Why does a firm apply for a patent? Using data from an international survey of firms conducted by the European Patent Office, de Rassenfosse answers this question with some interesting results, particularly in relation to how motivations differ by firm size. As expected, he finds most firms, regardless of size, primarily use patents to protect their technology from imitation. However, he finds small and medium enterprises (SMEs) are much more motivated by monetary reasons, while large firms are more motivated by a desire protect their freedom to operate. But perhaps most importantly the paper highlights the importance of patents as a signalling device for SMEs in attracting finance to commercialise their inventions.
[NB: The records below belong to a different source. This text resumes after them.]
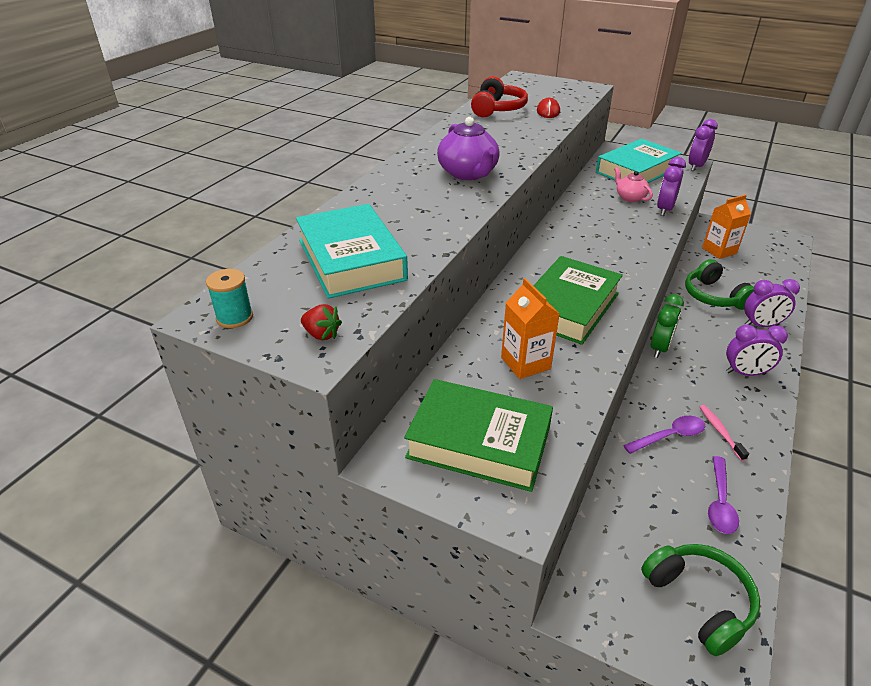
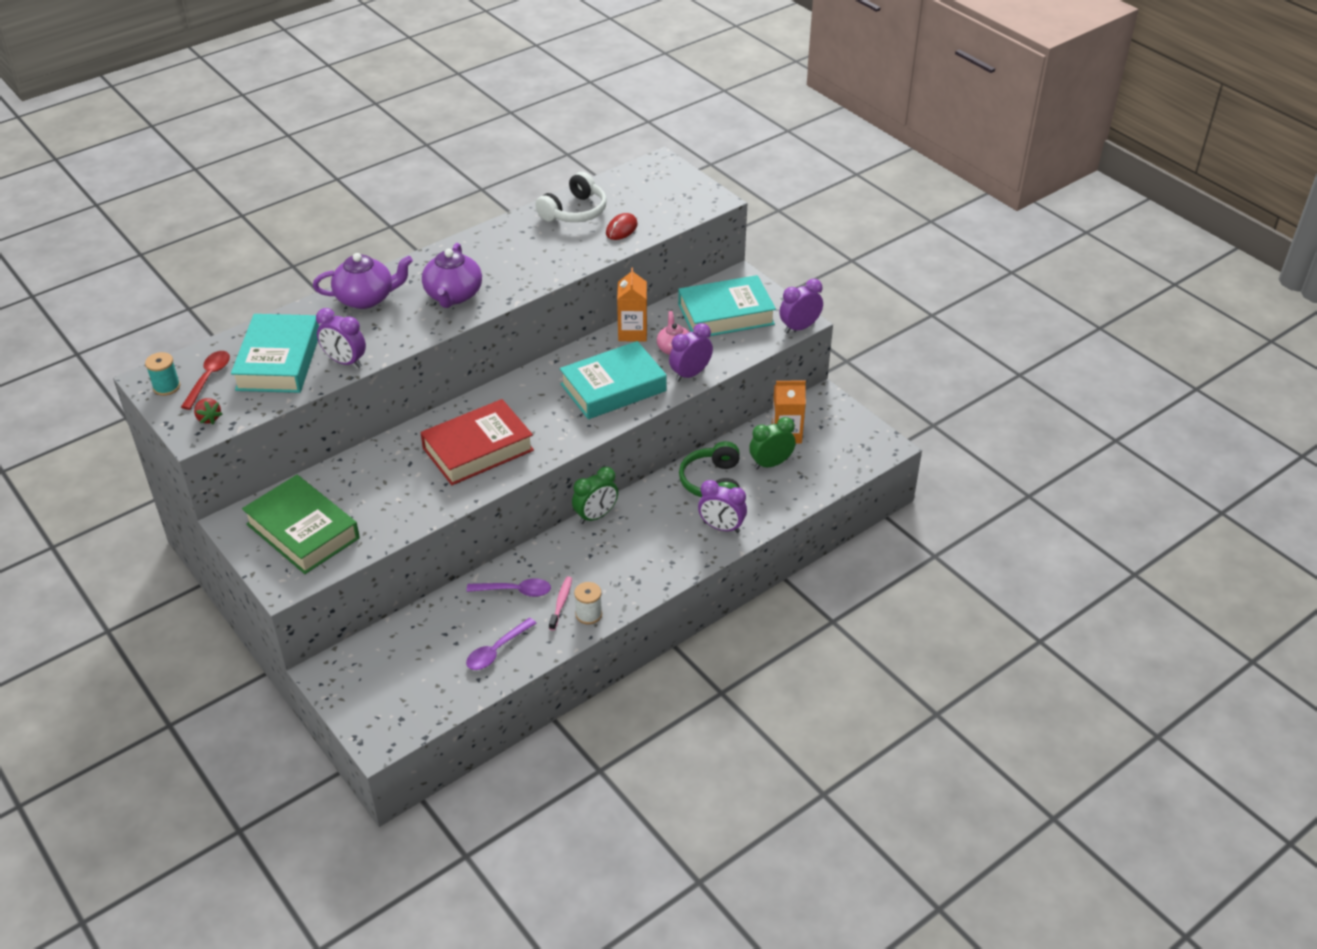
camera: 25 degrees right, 5 degrees up
(282, 295) = (209, 378): none -> red spoon
(387, 192) = (366, 298): none -> purple teapot
(497, 109) = (575, 211): red headphones -> white headphones
(525, 363) = (392, 485): orange carton -> orange carton (632, 332)
(568, 307) = (478, 449): green book -> red book
(620, 232) = (613, 387): none -> turquoise book
(699, 601) = (408, 700): green headphones -> none
(735, 272) = (771, 464): none -> green clock
(745, 373) = (646, 565): purple clock -> purple clock (345, 361)
(755, 433) = (588, 614): none -> white spool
The survey analysed by de Rassenfosse asked firms who had applied for a patent to rate a series of statements to determine their motivations. The ratings ranged between 1 (completely disagree) to 6 (fully agree) and included: imitation (I patent mainly to prevent imitation by competitors); secrecy (I will not patent an innovation that I can keep secret); freedom (I patent mainly to protect my freedom of operation); investors (I take patents in order to convince investors or banks of the value of my invention); and licensing (I take patents in view of licensing).

Source: de Rassenfosse (2010), p20.

As expected and visible above, the most popular motivation was to protect against imitation.  Taking the mean score, this was followed by freedom of operation, attracting investors, and then licensing. In relation to company size, the share of SMEs taking patents for what de Rassenfosse terms monetary reasons (attracting investors and seeking to licence their products) is considerably higher than larger firms – 40% for SMEs in contrast to 15% for larger firms. In addition to preventing imitation, larger firms were mainly concerned with protecting freedom of operation.

His econometric analysis largely confirms that the firms’ stated motivations for patenting align with their actual behaviour. For instance, he finds that firms that take patents with the motivation of attracting investors have a lower share of their patent portfolio unused and more patents that are used internally, as would be expected. More interesting is his analysis of how firms actually use their patent portfolios. He found that SMEs utilise their patents more than large companies and he provides two explanations. First, SMEs are more selective in what they patent given the costs involved, and second, large companies apply more for freedom to operate motives, therefore leaving a greater percent dormant.

While not the focus of the paper, the importance of freedom to operate is worthy of comment, as it suggests that many firms, particularly larger ones, use patents for defensive reasons rather than to exploit their technology. This supports the tragedy of the anticommons thesis advanced by Professor Michael Heller at Columbia University.  His work suggests that too many patents can actually lead to less innovation in fields such as biomedical research due to competing property rights and a lack of co-ordination. Curiously, this dataset suggests that larger firms attempt to deal with the anticommons problem by taking even more patents that they let lie dormant. Apart from the obvious welfare losses brought about by excessive patenting, this dataset confirms that larger firms are more able to defensively patent than smaller firms.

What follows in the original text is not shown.